Aesop was an amazing human being whose fables are as true today as they were in his time. Yes, a scary thought, and if you don’t believe it, think about and reflect on some of the morals to his ‘contemporary’ tales:
- Appearances are deceptive.
- Do not attempt too much at once.
- Whatever you do, do it with all your might.
- Necessity is the mother of invention.
- Little by little does the trick.
- You can’t please everybody.
- Look before you leap.
- The gods help those who help themselves.
I started teaching Aesop’s Fables through filmstrips when the filmstrip projector was part of our ‘audio-visual’ program. I showed my class ‘The Ant and the Dove’ and they loved the cartoon characters as well as the fable’s moral, ‘One good turn deserves another’. In this tale, the ant tried to get a drink of water, but fell in the spring and would have drowned if the dove hadn’t dropped a leaf as a lifesaver. One day the ant saw that its newfound friend was about to be trapped by a hunter, and bit him, causing enough distraction for the dove to fly away to safety.

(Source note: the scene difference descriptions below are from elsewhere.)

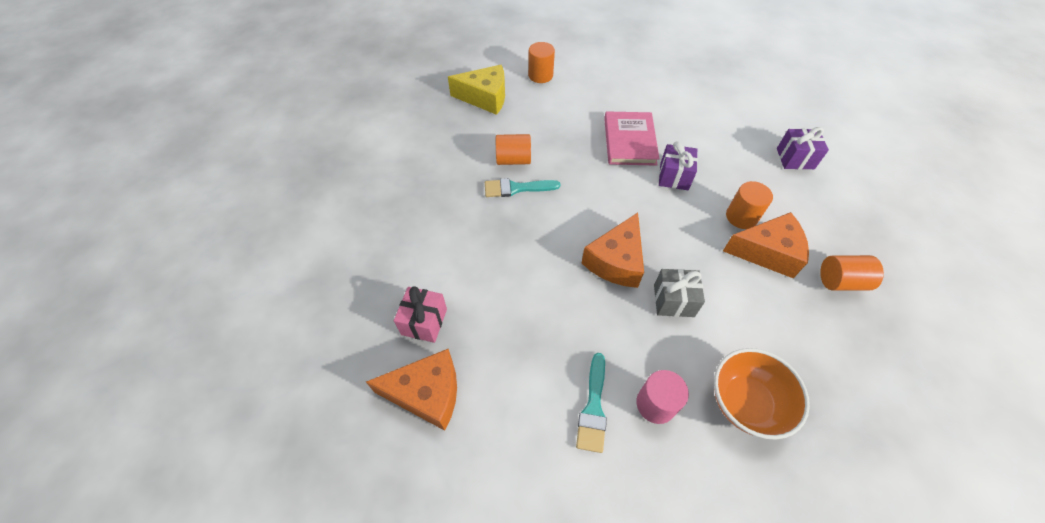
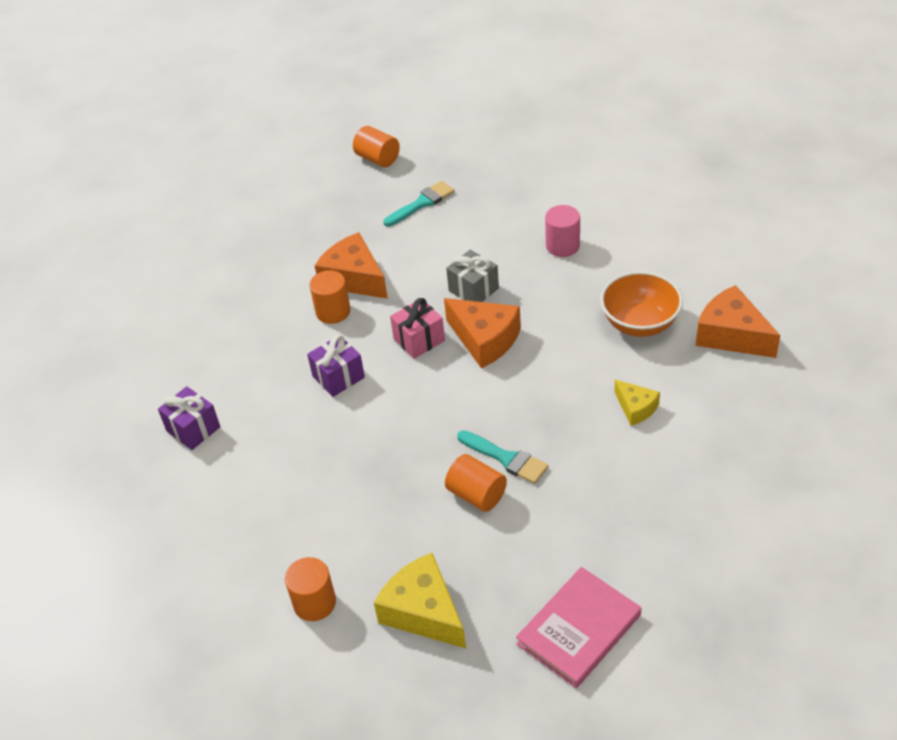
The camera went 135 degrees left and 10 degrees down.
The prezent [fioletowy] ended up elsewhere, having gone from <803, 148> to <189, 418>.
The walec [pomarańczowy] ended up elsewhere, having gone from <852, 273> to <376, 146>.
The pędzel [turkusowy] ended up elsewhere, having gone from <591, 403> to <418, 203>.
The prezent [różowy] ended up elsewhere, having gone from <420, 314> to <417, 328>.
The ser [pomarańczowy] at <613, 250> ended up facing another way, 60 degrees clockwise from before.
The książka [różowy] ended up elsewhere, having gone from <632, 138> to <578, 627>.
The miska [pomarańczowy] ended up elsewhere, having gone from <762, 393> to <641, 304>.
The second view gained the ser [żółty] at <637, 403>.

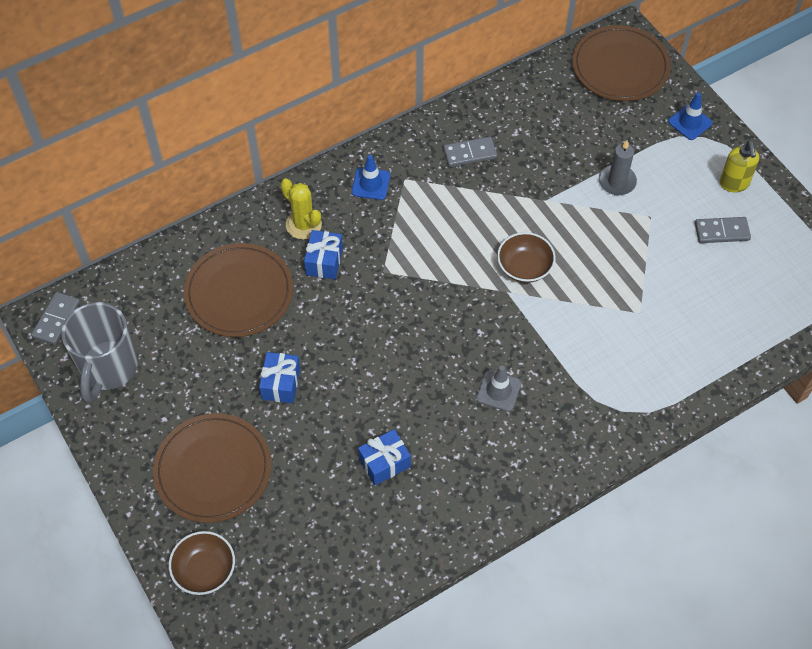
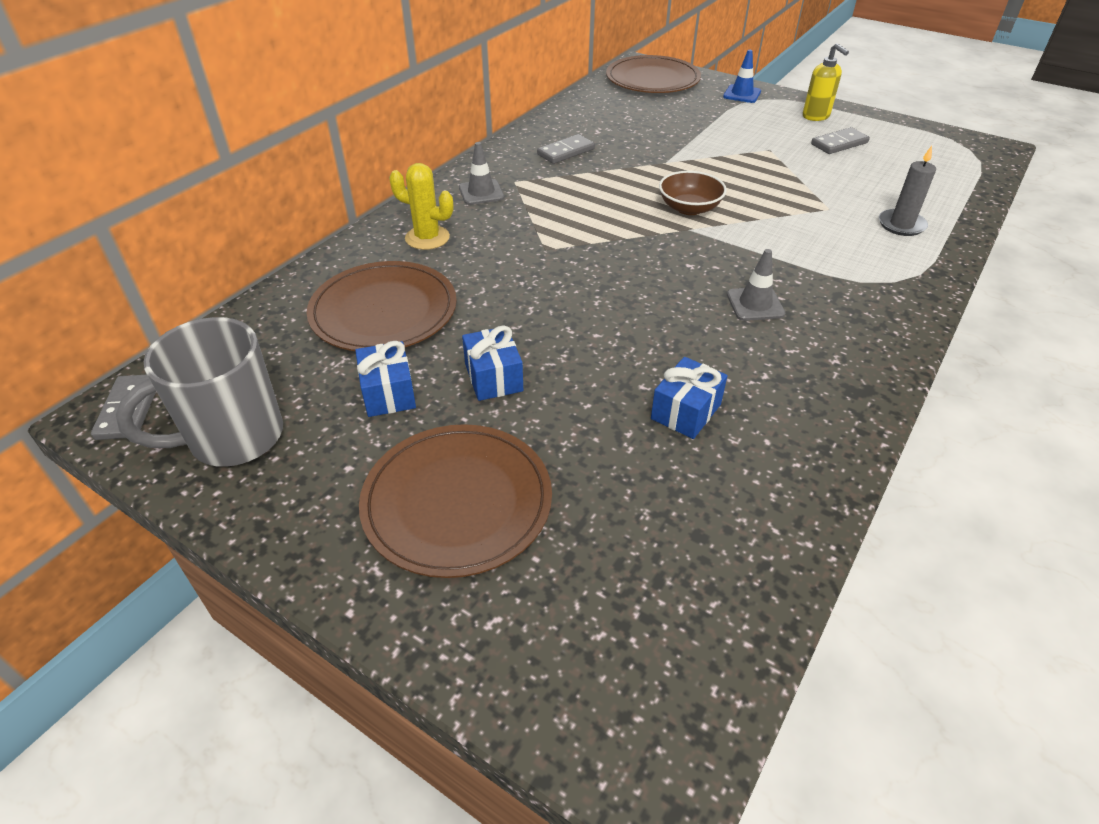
The camera went 25 degrees left and 15 degrees down.
The kubek [szary] at <99, 352> ended up facing another way, 75 degrees clockwise from before.
The prezent [niebieski] ended up elsewhere, having gone from <323, 254> to <385, 379>.
What was the pachołek [niebieski] at <371, 177> turned into the pachołek [szary] at <481, 173>.
The świeca [szary] ended up elsewhere, having gone from <618, 167> to <907, 191>.
The second view lost the miska [brązowy] at <202, 563>.

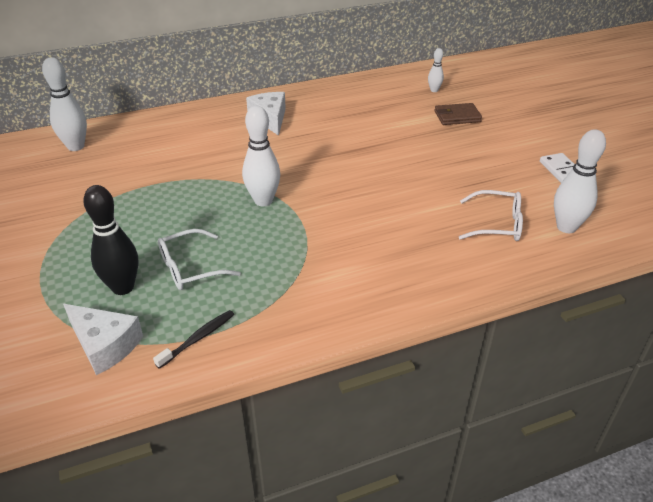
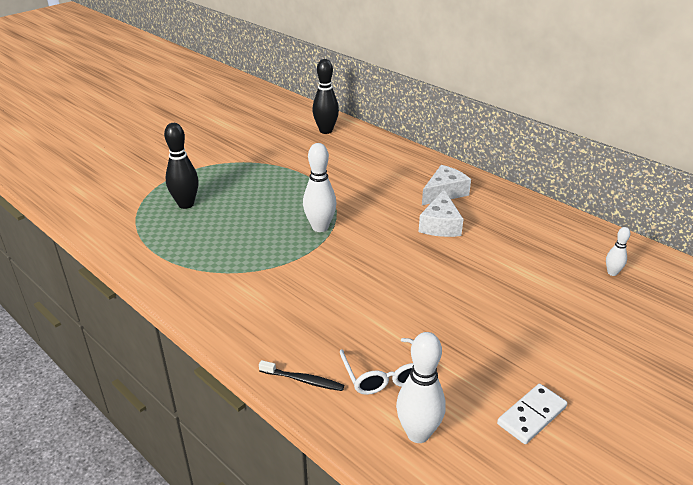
The camera went 65 degrees right and 5 degrees down.
The szczoteczka do zębów [czarny] ended up elsewhere, having gone from <193, 339> to <301, 375>.
What was the kręgiel [biały] at <64, 104> turned into the kręgiel [czarny] at <325, 96>.
The ser [biały] ended up elsewhere, having gone from <103, 339> to <441, 213>.
The second view lost the okulary [biały] at <199, 259>.
The second view lost the portfel [brązowy] at <458, 114>.

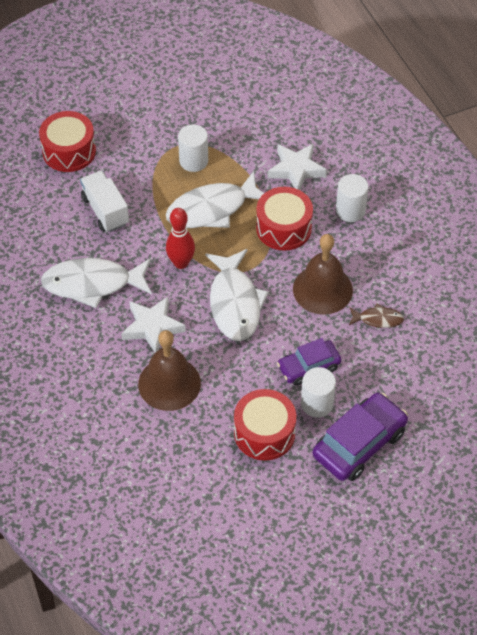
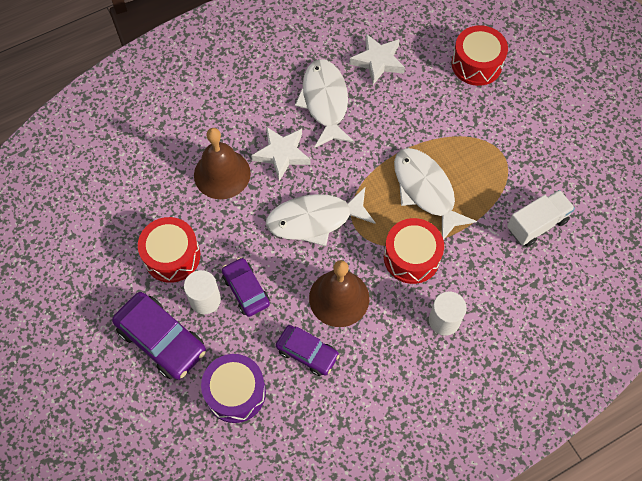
The camera went 85 degrees right and 10 degrees up.
The second view gained the bęben [fioletowy] at <233, 388>.
Where the ryba [brązowy] stood at <376, 315>, the samochód [fioletowy] came to stand at <307, 350>.
The gwiazda [biały] ended up elsewhere, having gone from <297, 166> to <377, 59>.
The ciężarówka [biały] ended up elsewhere, having gone from <104, 201> to <541, 218>.
The second view lost the kręgiel [czerwony] at <180, 238>.
The second view lost the walec [biały] at <193, 148>.

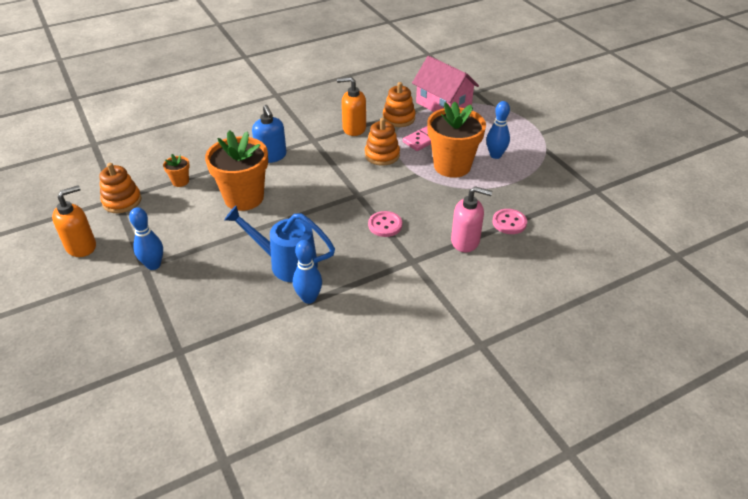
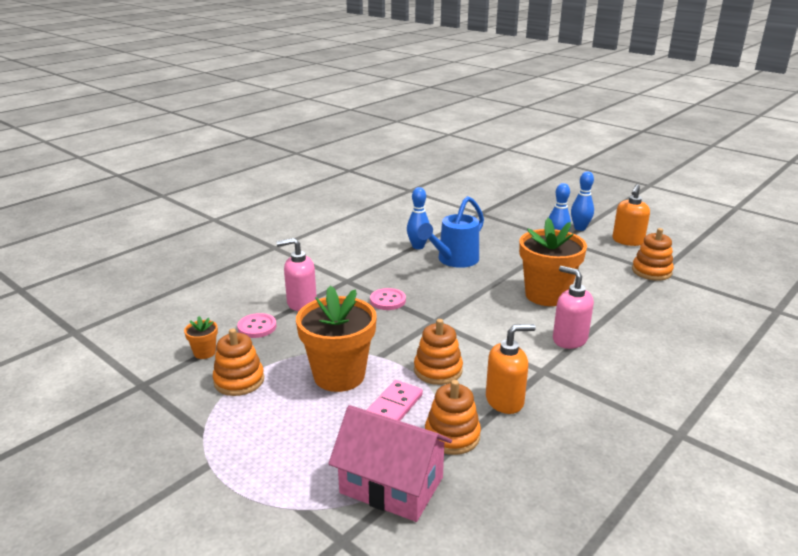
The camera went 160 degrees right and 15 degrees down.
The doniczka [pomarańczowy] ended up elsewhere, having gone from <176, 170> to <201, 337>.
The second view gained the zabawka nakładanka [pomarańczowy] at <238, 362>.
The konewka [niebieski] at <279, 243> ended up facing another way, 135 degrees clockwise from before.
What was the dozownik mydła [niebieski] at <269, 134> turned into the dozownik mydła [różowy] at <573, 307>.
The kręgiel [niebieski] ended up elsewhere, having gone from <498, 130> to <582, 201>.

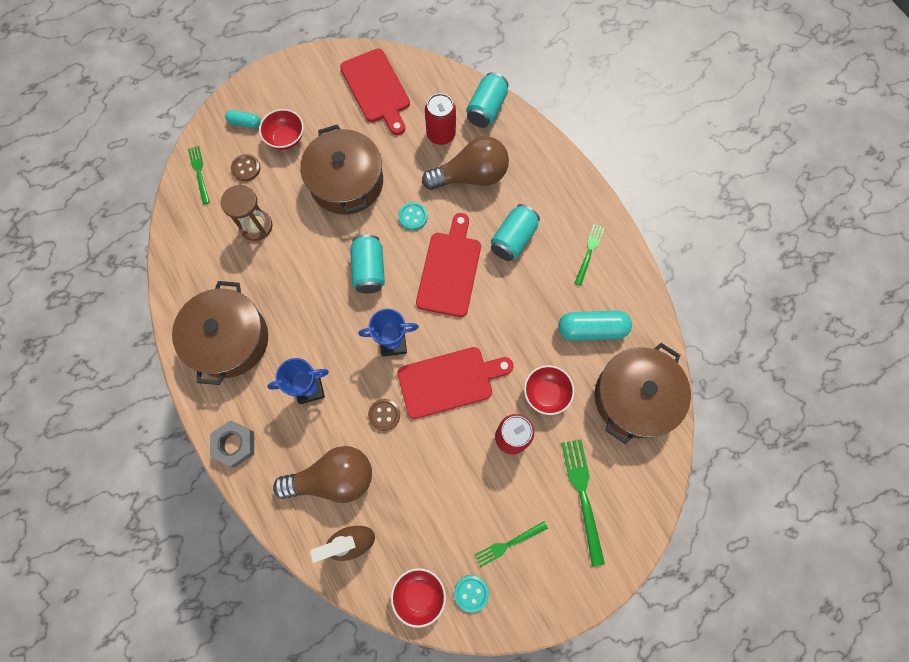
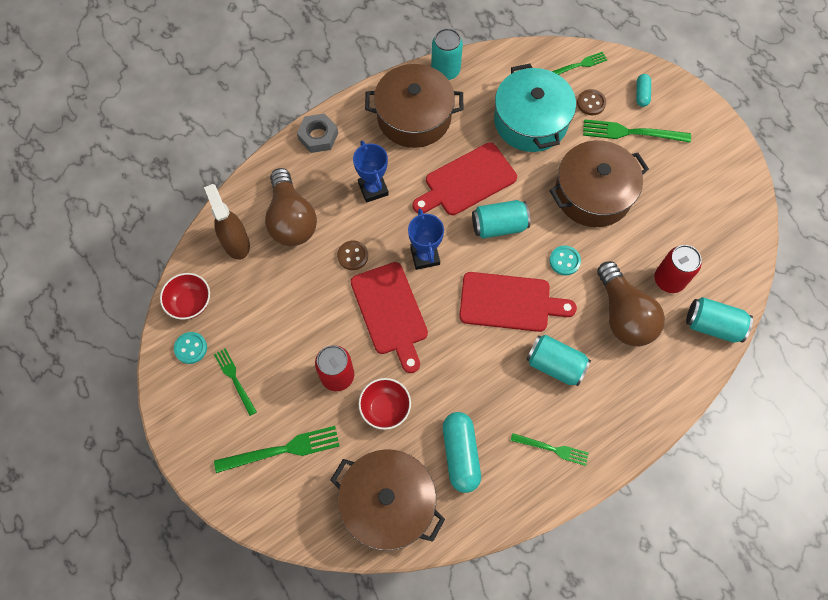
The camera went 85 degrees right and 5 degrees down.
The deska do krojenia [czerwony] ended up elsewhere, having gone from <375, 92> to <465, 179>.
The second view gained the puszka [turkusowy] at <447, 54>.
Where the klepsydra [brązowy] stood at <246, 213>, the garnek [turkusowy] came to stand at <535, 107>.
Where the miska [czerwony] stood at <281, 129>, the widelec [zielony] came to stand at <637, 131>.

We went frame-by-frame, reading aloud each caption as I asked visual comprehension questions. I created questions to jumpstart thought processes, get children to reflect, think about things, and scan-search their experiences to find connections related to the fable. Follow-up comments and questions expanded student learning.
From filmstrips I went on to handing out fables for students to interpret, making it a reading comprehension exercise, allowing an inquiry—question-and-answer—technique to make-it-real by humanising the story’s events and circumstances. This was also an opportunity to develop my concept of the ‘mind’s magic reading theatre’, where they were asked to visualise fables, mind-picture by mind-picture, using the inner eye to view the story darting across an imaginary TV screen in the mind.
The approach provided frameworks for reading, seeing, understanding and enjoying stories. It was a method for developing creative/critical thinking, as well as analysing/synthesising facts and themes. I added thinking and feeling questions to the reading process: ‘What does the story make you think about? What thoughts and feelings are triggered by the mind-pictures? What reasons are behind the characters’ actions? What is the fable attempting to teach you?
I made the fables into reading comprehension exercises: students learned how to think and to think expansively, to see the whole picture and human story. The resulting ‘Aesop Comprehension Project’ was also about values clarification, emotional intelligence (EI), social-and-emotional learning (SEL), common sense, ‘inner-sights,’ compassion, empathy, self- and other-realisation, self-motivation, and self-education. I wanted elementary/middle school (KS1–3) children to bring the world to themselves by mindful inquiry, answering questions, and in turn, learn how to ask their own questions about what it meant to be human, what gave meaning and direction to their lives—and to find answers. I stirred up thoughts, feelings, and experiences to demonstrate the debate about life’s negatives and positives, while cross-fertilising and validating their knowledge with classmates, to connect and see what’s happening inside and outside.